Les différentes interprétations de la règle bénédictine qui ont cours dans le royaume préoccupent Edgar, qui souhaite imposer des normes uniques pour éviter les dissensions. Vers 970, un concile organisé à Winchester adopte un document crucial, la Regularis concordia. Rédigé par Æthelwold, qui sollicite l'aide des abbayes de Gand et de Fleury[33], ce texte a pour objectif principal d'uniformiser la messe en synthétisant les meilleures pratiques anglaises et continentales[34]. Les pratiques de l'abbaye de Fleury, elles-mêmes inspirées de la liturgie anglaise, constituent la principale influence de la Regularis concordia[35],[36].
Après la conquête du Danelaw par les rois du Wessex, l'imposition d'une règle bénédictine uniforme à tous les monastères contribue à l'unification idéologique du jeune royaume d'Angleterre et renforce le prestige de la royauté[37]. Contrairement aux ealdormen, les moines dépendent étroitement de l'autorité royale et constituent un contrepoids utile aux grandes familles nobles à l'échelon local[38]. La Regularis concordia impose la lecture de psaumes pour le roi et la reine plusieurs fois par jour et indique que le consentement royal est obligatoire pour l'élection des abbés[39]. Afin de renforcer le caractère chrétien de la royauté, les réformateurs rehaussent le statut des reines : la dernière femme d'Edgar, Ælfthryth, est ainsi la première femme d'un roi de la maison de Wessex à apparaître régulièrement sur les chartes avec le titre de regina[40].
La réforme et la noblesse
Les membres de la noblesse font des dons aux monastères (réformés ou non) pour des raisons religieuses : ils considèrent que le salut de leur âme passe par le financement de saints hommes qui doivent prier pour eux en échange, les aidant ainsi à expier leurs péchés.
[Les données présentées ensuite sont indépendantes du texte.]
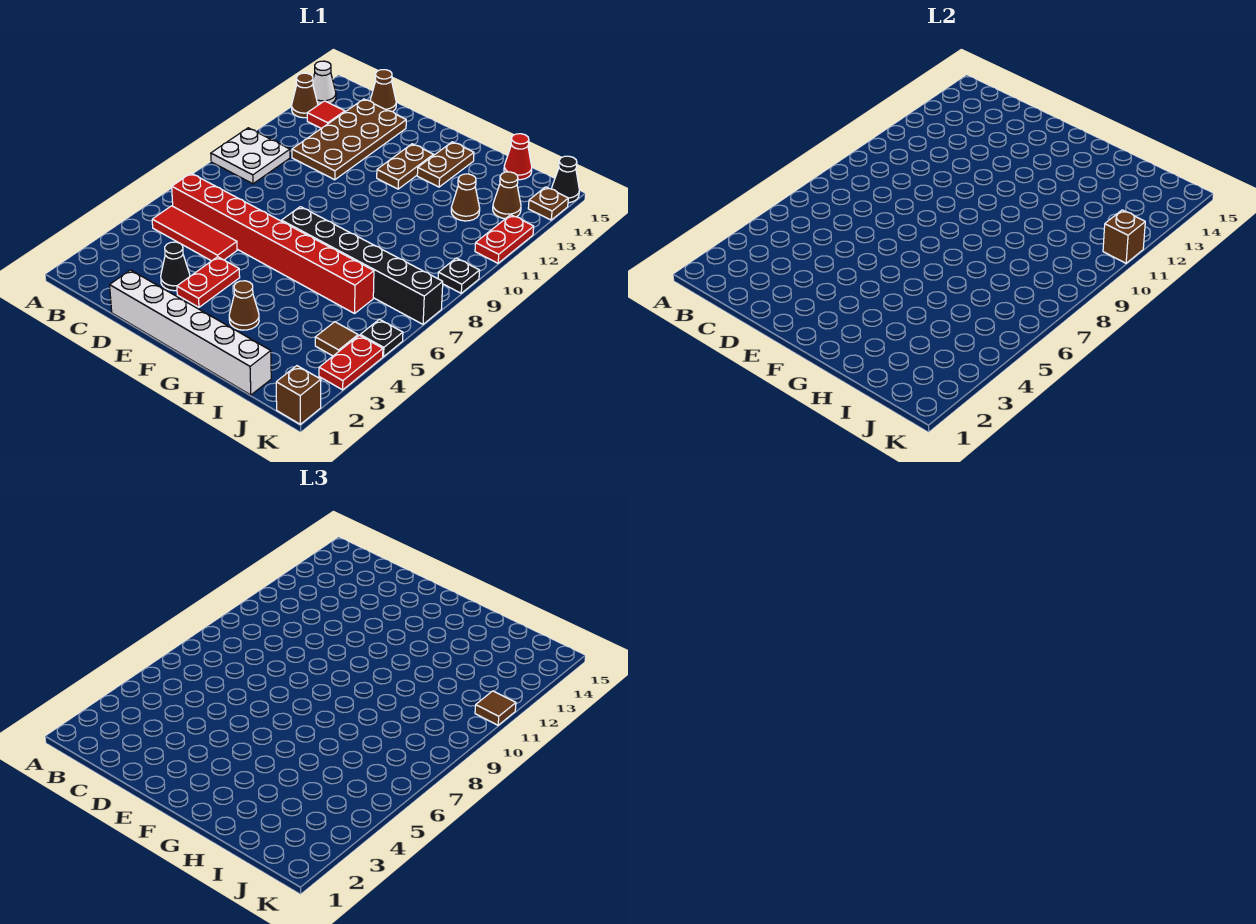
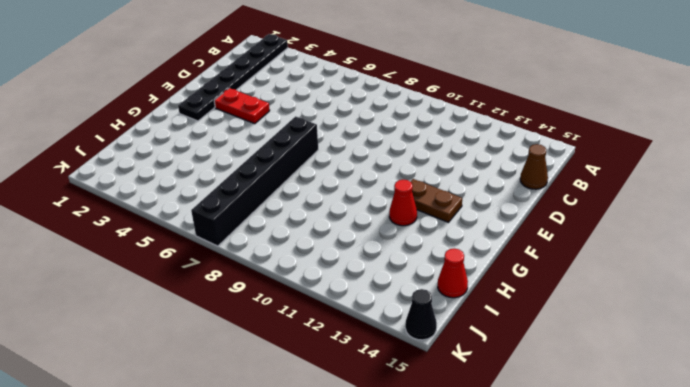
black plate A2:F2 level 1 -> none
red cone G12 level 1 -> none
none -> white plate A9:B10 level 1
none -> brown cone A13 level 1
none -> white cone A14 level 1

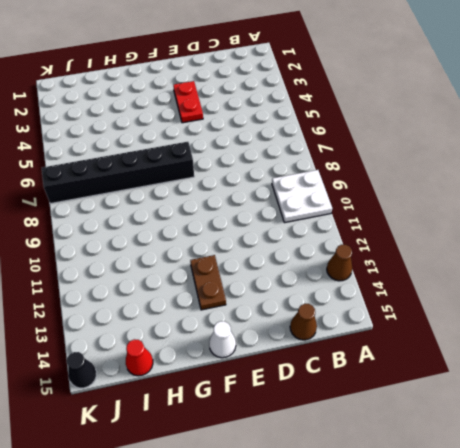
white cone F15 level 1 -> white cone A14 level 1
none -> red tile B5:D5 level 1
none -> red brick B6:I6 level 1
none -> red tile B13 level 1

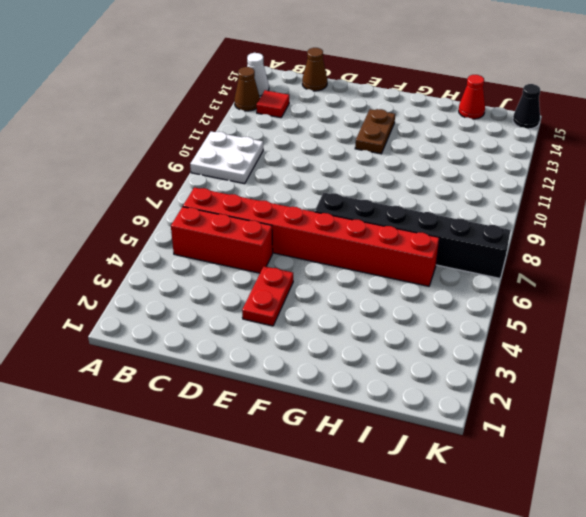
red brick B5:D5 level 1 -> red tile B5:D5 level 1
none -> brown plate C11:D14 level 1
none -> white brick D1:I1 level 1
none -> black cone D3 level 1

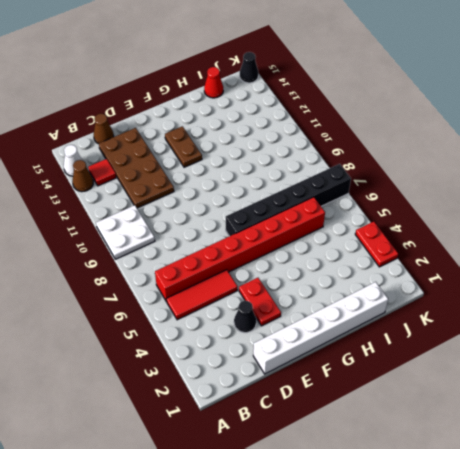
none -> brown cone G3 level 1
none -> brown plate G13:G14 level 1
none -> brown cone I12 level 1

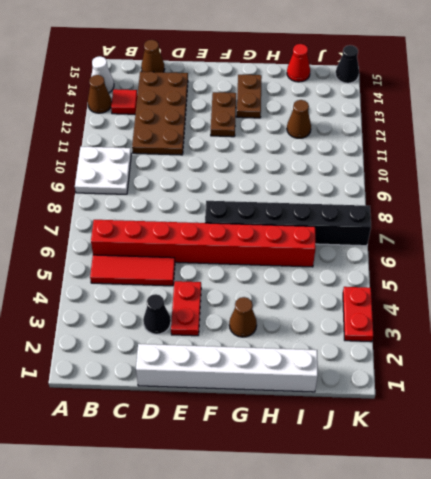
none -> brown tile J4 level 1
none -> brown cone J13 level 1
none -> brown brick K1 level 1

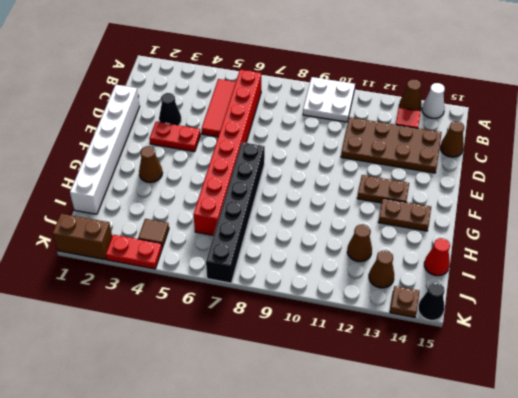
brown brick K1:K2 level 1 -> brown brick K1 level 1
none -> black plate K5 level 1
none -> black plate K9 level 1
none -> red plate K11:K12 level 1

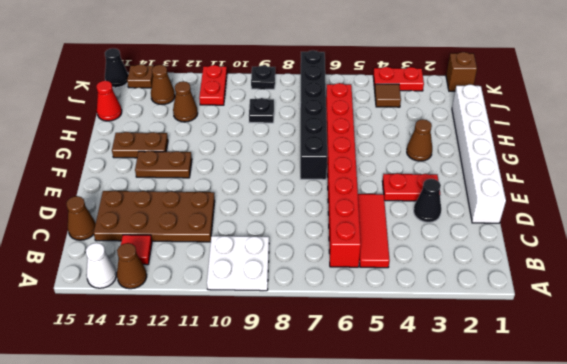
black plate I9 level 1 -> black plate K5 level 1
red plate J11:K11 level 1 -> red plate K11:K12 level 1
none -> brown brick K11 level 2
none -> brown tile K11 level 3

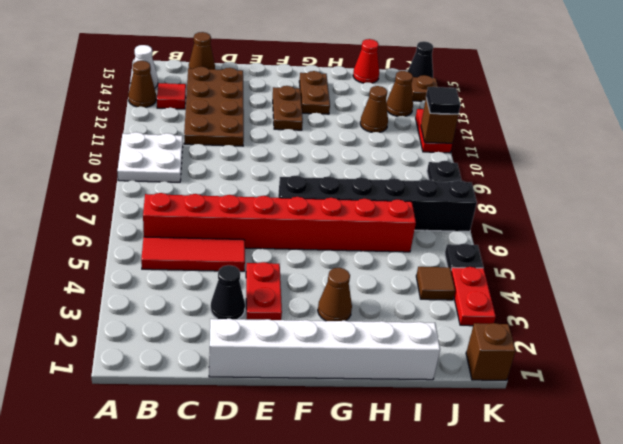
black tile K11 level 3 -> brown tile K11 level 3

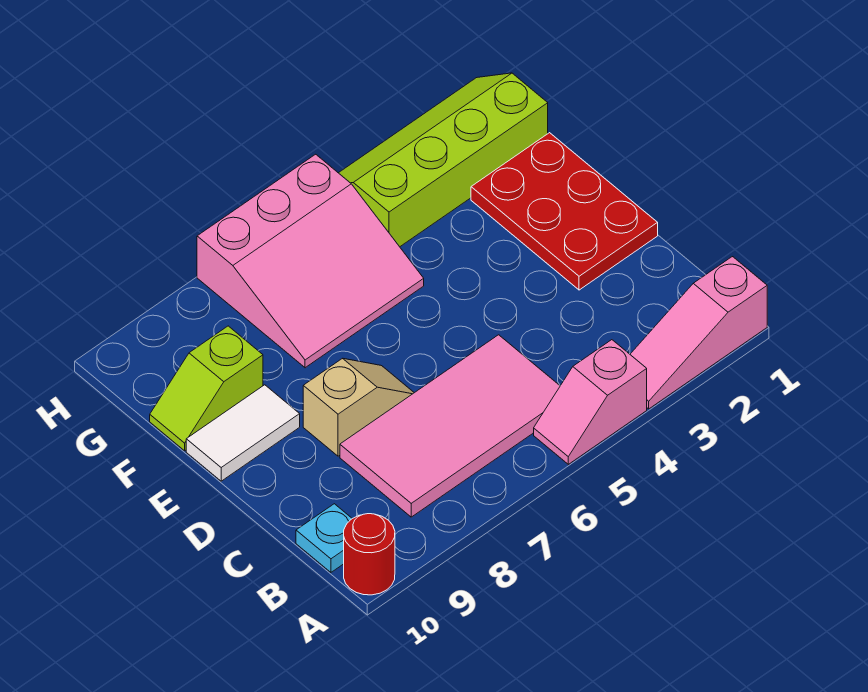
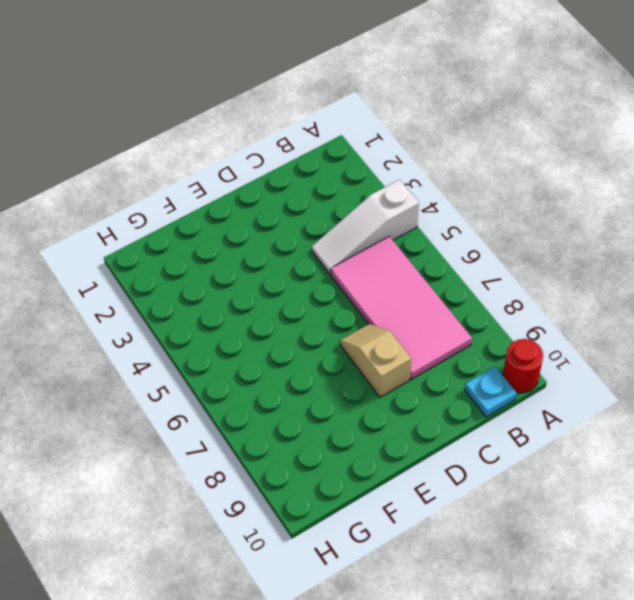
white slope A4:C4 level 1 top A -> pink slope A4:A5 level 1 top 4
none -> pink slope A1:A3 level 1 top 1
none -> red plate D1:F2 level 1

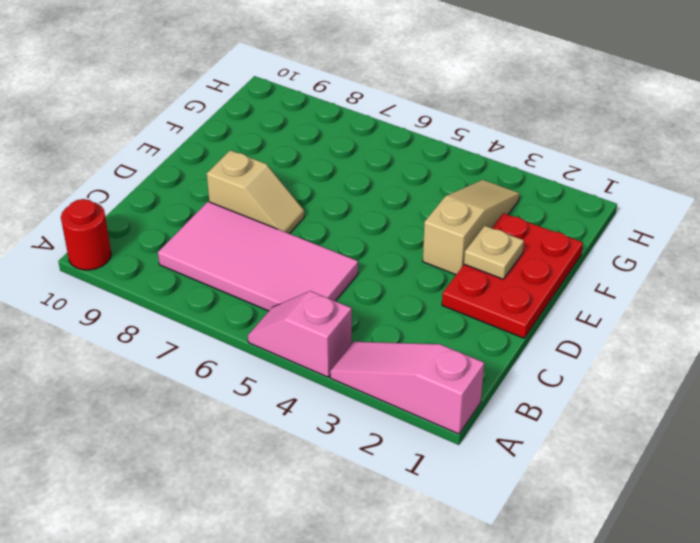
tan plate E2 level 2 -> none
tan slope E3:G3 level 1 top E -> lime slope G1:H4 level 1 top G
none -> cyan plate B10 level 1
none -> white tile E9:E10 level 1

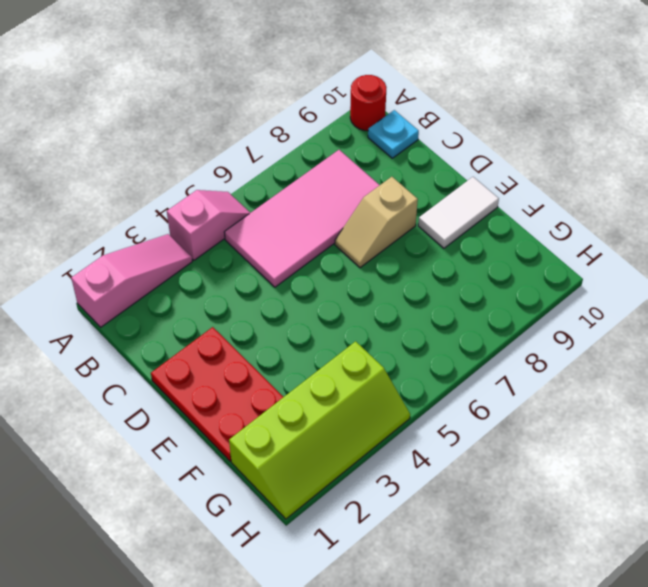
none -> pink slope F5:H7 level 1 top H
none -> lime slope F9:F10 level 1 top 9

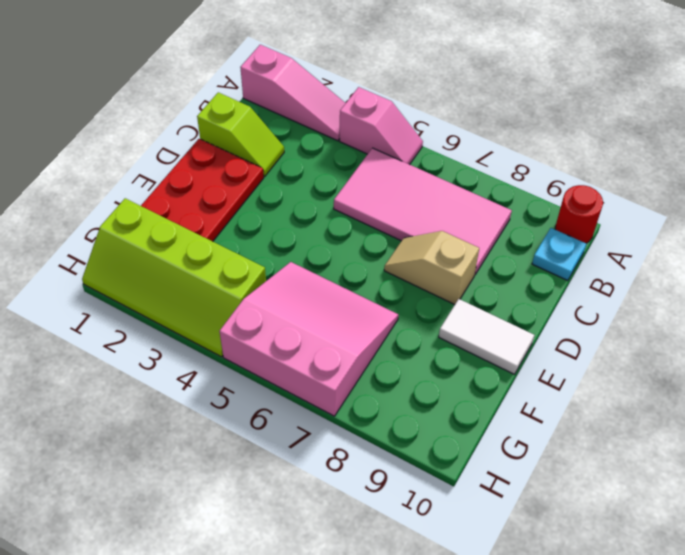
lime slope C1:C2 level 1 top 1 -> lime slope F9:F10 level 1 top 9

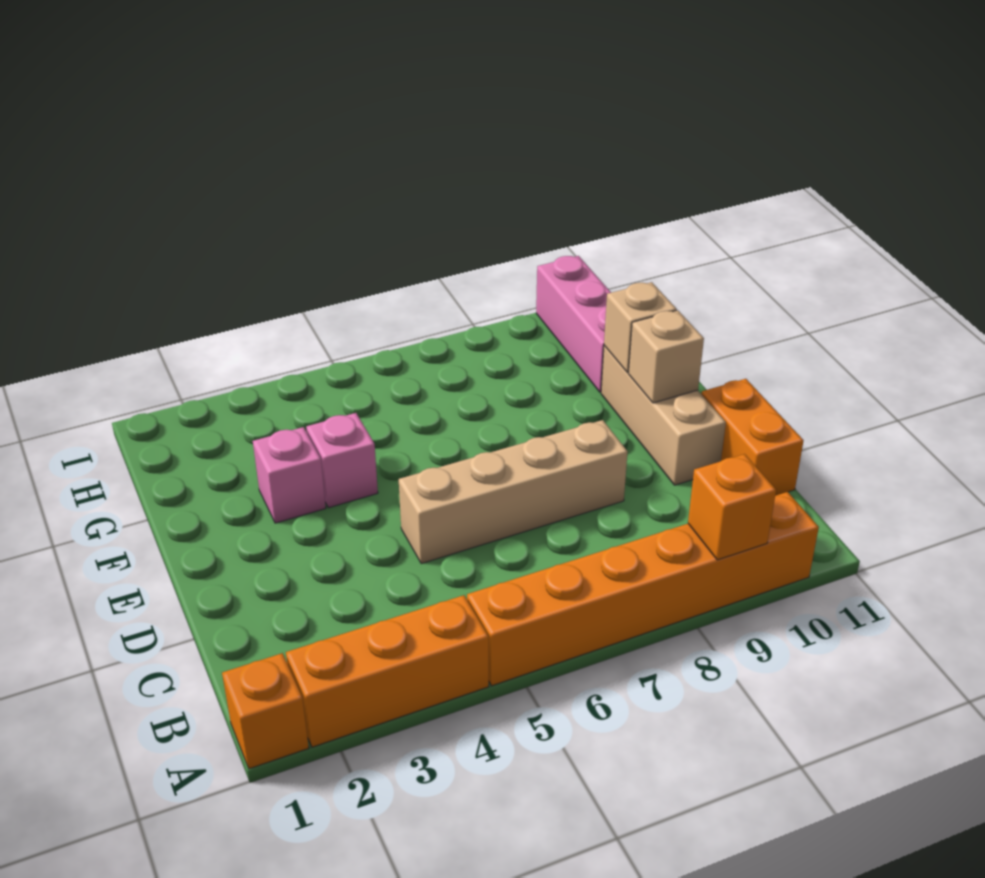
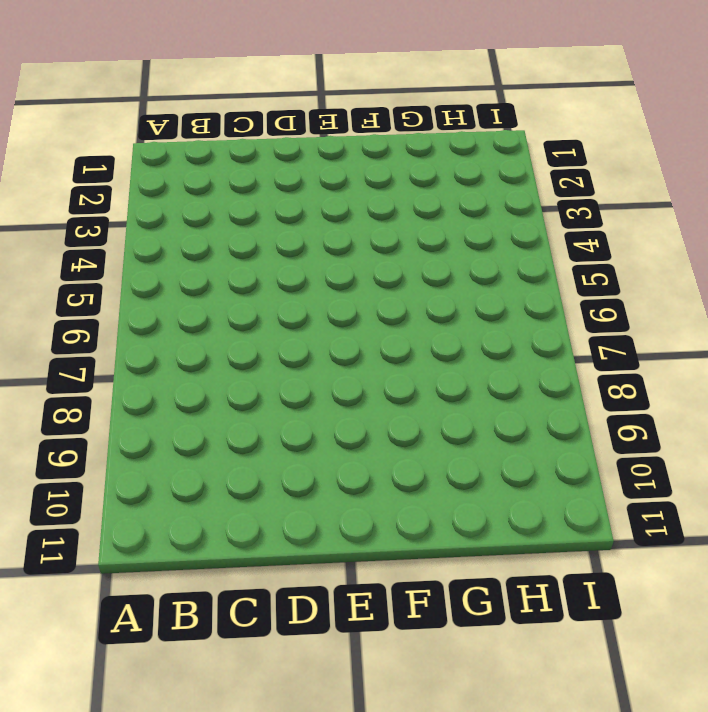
none -> orange brick A1 level 1
none -> orange brick A2:A4 level 1
none -> orange brick A5:A10 level 1

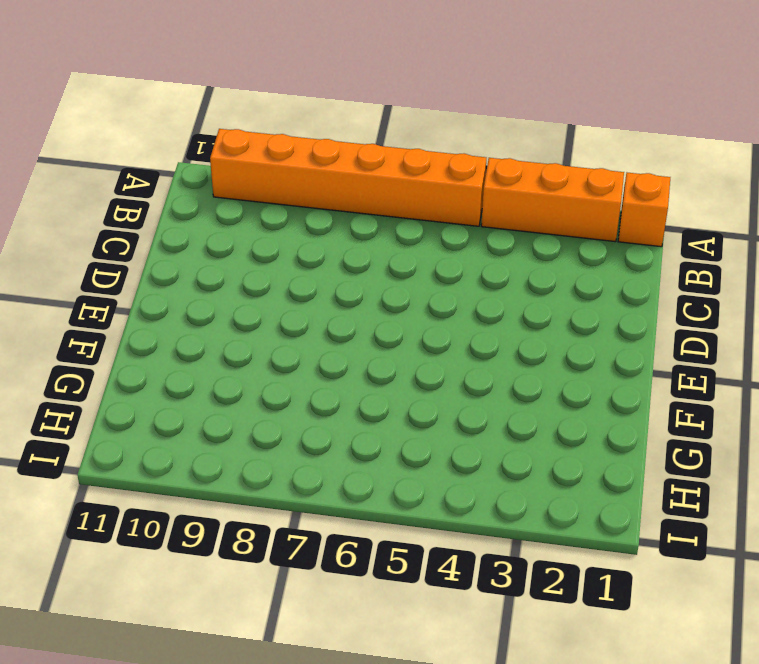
none -> orange brick C11:D11 level 1
none -> tan brick D5:D8 level 1
none -> tan brick D10:F10 level 1

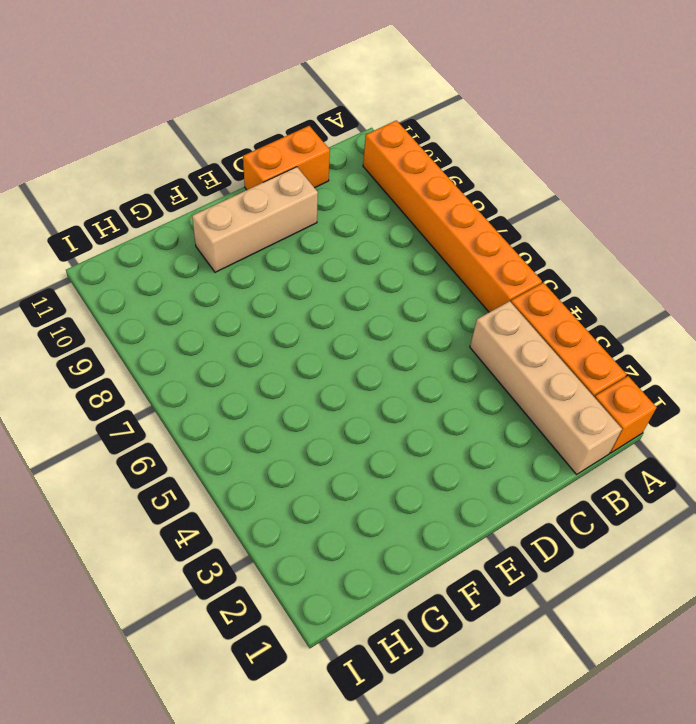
tan brick B1:B4 level 1 -> tan brick D5:D8 level 1
none -> pink brick F3 level 1
none -> pink brick F4 level 1
none -> pink brick G10:I10 level 1

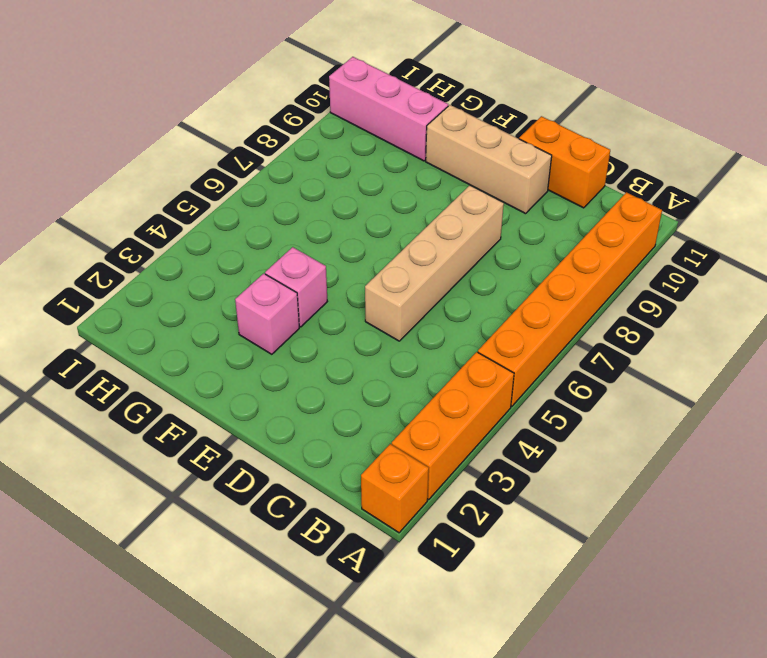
none -> orange brick A9 level 2
none -> tan brick E10 level 2
none -> tan brick F10 level 2

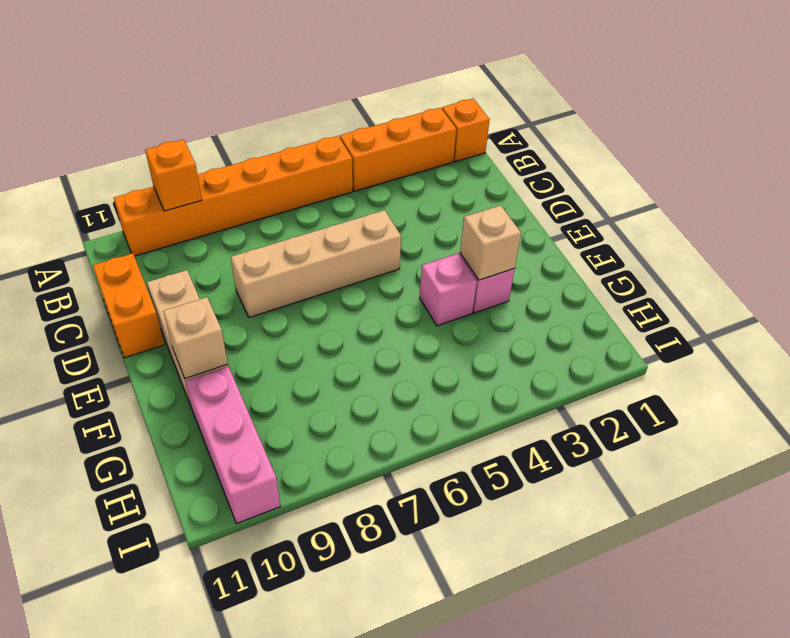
tan brick F3 level 2 -> tan brick E10 level 2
Ces dons contribuent au prestige du donataire comme à celui du donateur, qui obtient parfois le droit d'être inhumé dans le monastère qui a bénéficié de sa générosité. Certains aristocrates fondent des communautés religieuses, comme l'abbaye de Ramsey, fondée en 969 par l'ealdorman d'Est-Anglie Æthelwine, qui lui fait par la suite de nombreux dons et y supervise la translation des reliques des princes martyrs Æthelred et Æthelberht. De la même manière, l'eadorman d'Essex Byrhtnoth offre à l'abbaye d'Ely « trente mancus d'or, vingt livres d'argent, deux croix en or, deux voiles de dentelles contenant des objets précieux en or et en pierres précieuses, et deux gants fins[41] ». Après sa mort à la bataille de Maldon, en 991, sa veuve Ælfflæd offre encore à Ely une grande tapisserie représentant les victoires de son défunt mari et un torque en or. D'après le Liber Eliensis, quatorze autres églises ont bénéficié de la générosité de Byrhtnoth[42].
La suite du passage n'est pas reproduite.